グローバリゼーションというのは、1つの会社のサプライチェーンが月を往復する距離という驚異的な物流網によって支えられている。冷静になって考えてみると、それはかなり脆弱で歪んだシステムだと言えるでしょう。

木村:グローバリゼーションというのは、企業の側から見ると、安全で安価な物流網が維持されて、その物流網を使って効率的な生産・供給を行っていくことができる。だから、国外に進出するメリットが大きかったわけですが、いま、その仕組みに対する根底的な不安を世界中の経営者が感じているでしょう。

水野:原材料や製品だけではなく、エネルギーも相当な長さの物流網で結ばれています。

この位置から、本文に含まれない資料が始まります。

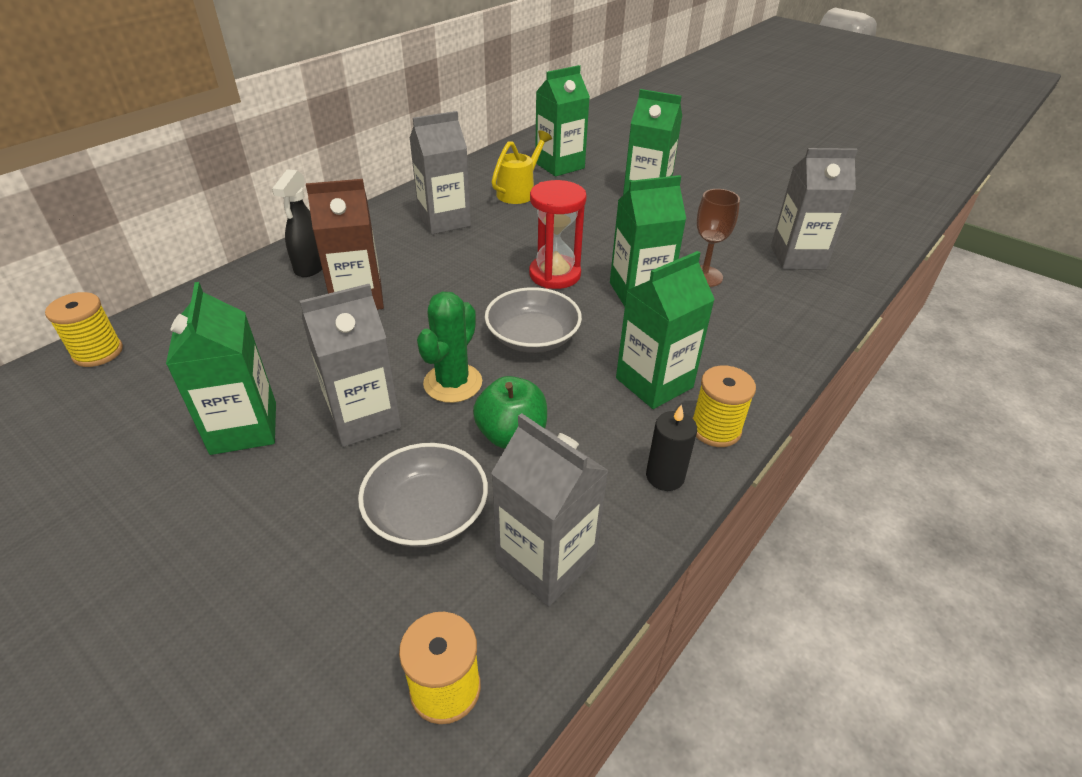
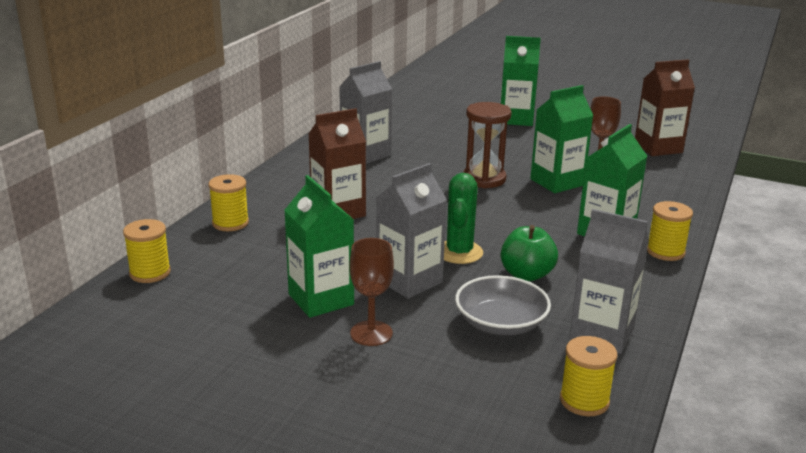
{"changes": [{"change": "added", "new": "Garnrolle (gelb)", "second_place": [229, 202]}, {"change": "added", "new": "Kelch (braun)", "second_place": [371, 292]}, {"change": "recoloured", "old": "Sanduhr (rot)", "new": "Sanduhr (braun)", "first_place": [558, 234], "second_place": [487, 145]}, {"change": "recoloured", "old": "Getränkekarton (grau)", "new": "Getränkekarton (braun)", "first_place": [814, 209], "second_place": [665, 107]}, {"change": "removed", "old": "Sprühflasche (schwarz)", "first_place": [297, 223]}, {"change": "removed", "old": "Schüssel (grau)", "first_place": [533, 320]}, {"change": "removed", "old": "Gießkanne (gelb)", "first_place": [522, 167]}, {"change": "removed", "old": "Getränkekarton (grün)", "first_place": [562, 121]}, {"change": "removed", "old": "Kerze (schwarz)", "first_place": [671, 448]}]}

それについても、危機が高まっています。また、アフリカのサブサハラなどでは、また児童労働が増え始めているという。アジアではアパレル企業などが子どもたちに労働させて、それで安価なTシャツを作っていると追及されて、結果、アジアでは児童労働が減りました。しかし、アジアで減った以上に、アジア以外の地域で児童労働が増えている。

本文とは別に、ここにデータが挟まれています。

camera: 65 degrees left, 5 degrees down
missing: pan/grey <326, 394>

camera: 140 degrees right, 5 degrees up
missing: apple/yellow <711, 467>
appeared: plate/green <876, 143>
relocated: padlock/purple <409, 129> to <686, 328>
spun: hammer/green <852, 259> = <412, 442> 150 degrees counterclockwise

そこまでして、手に入れたいものとは何なのか。いま世界は、目に見えないところで相当ひどい状態になっていると自覚すべきです。そもそも児童労働など、国際法で禁止されているはずなのですが、それが増えているということは、経営者が見て見ぬふりをしているか、あるいは本社に報告が来ないようにしているとしか思えません。現実を見ていないという意味では、グローバル企業のガバナンスもプーチンのロシアと同じだと言ってよい。

文明の危機の正体

木村前回の対談で、24時間で世界中を巡ってしまう新型コロナウイルスによって、いかに金融資本主義のエンジンとなってきたグローバリゼーションが脆くて、われわれがそういう一種の仮想現実のシステムの下で生きているかを認識させられた、という話をしました。

その後に、ウクライナ侵攻が始まったわけですが、今回のロシアによる野蛮な侵攻が浮き彫りにしているのは、相互依存の信頼関係がほころびた世界が広がり、グローバリゼーションの未来を左右する転機になるということでしょう。


それは、単にロシアの孤立によって生じる、世界のサプライチェーンの危機ということだけではありません。ロシアに対する経済制裁が続くことで、原油などエネルギー価格が上がり、電気代が上がり、「ヨーロッパのパンかご」と言われたウクライナが疲弊することで小麦の値も上がっていく。これが常態化して、これまでと同じ水準の生活が続けられなくなる人たちも出てきています。

喫緊の課題とされた地球温暖化の問題はしばらく横に置いて、化石燃料や原発に頼って危機をしのごうという動きが日本でも加速しつつある。ただ、ロシアへのエネルギー依存が高いドイツは、2035年には国内の電力供給をほぼ再生可能エネルギーでまかなうと表明しています。停止を決めた原発の運転延長への道もふさいでおり、「脱ロシア」への決然とした国家意思を感じます。「持続可能な開発目標」(SDGs)という指標も大きな試練にさらされている。私たちは現代文明の重大な岐路に立っている、といっても過言ではないでしょう。

水野:マルクスが「資本は文明の別名だ」と言っています。近代文明は「海の文明」であり、シュミットのいう16〜17世紀の「陸と海の戦い」が再び21世紀に始まったと言えます。「陸の野蛮」が「海の文明」を道連れにしようとしています。これが21世紀の文明の危機の正体だと思います。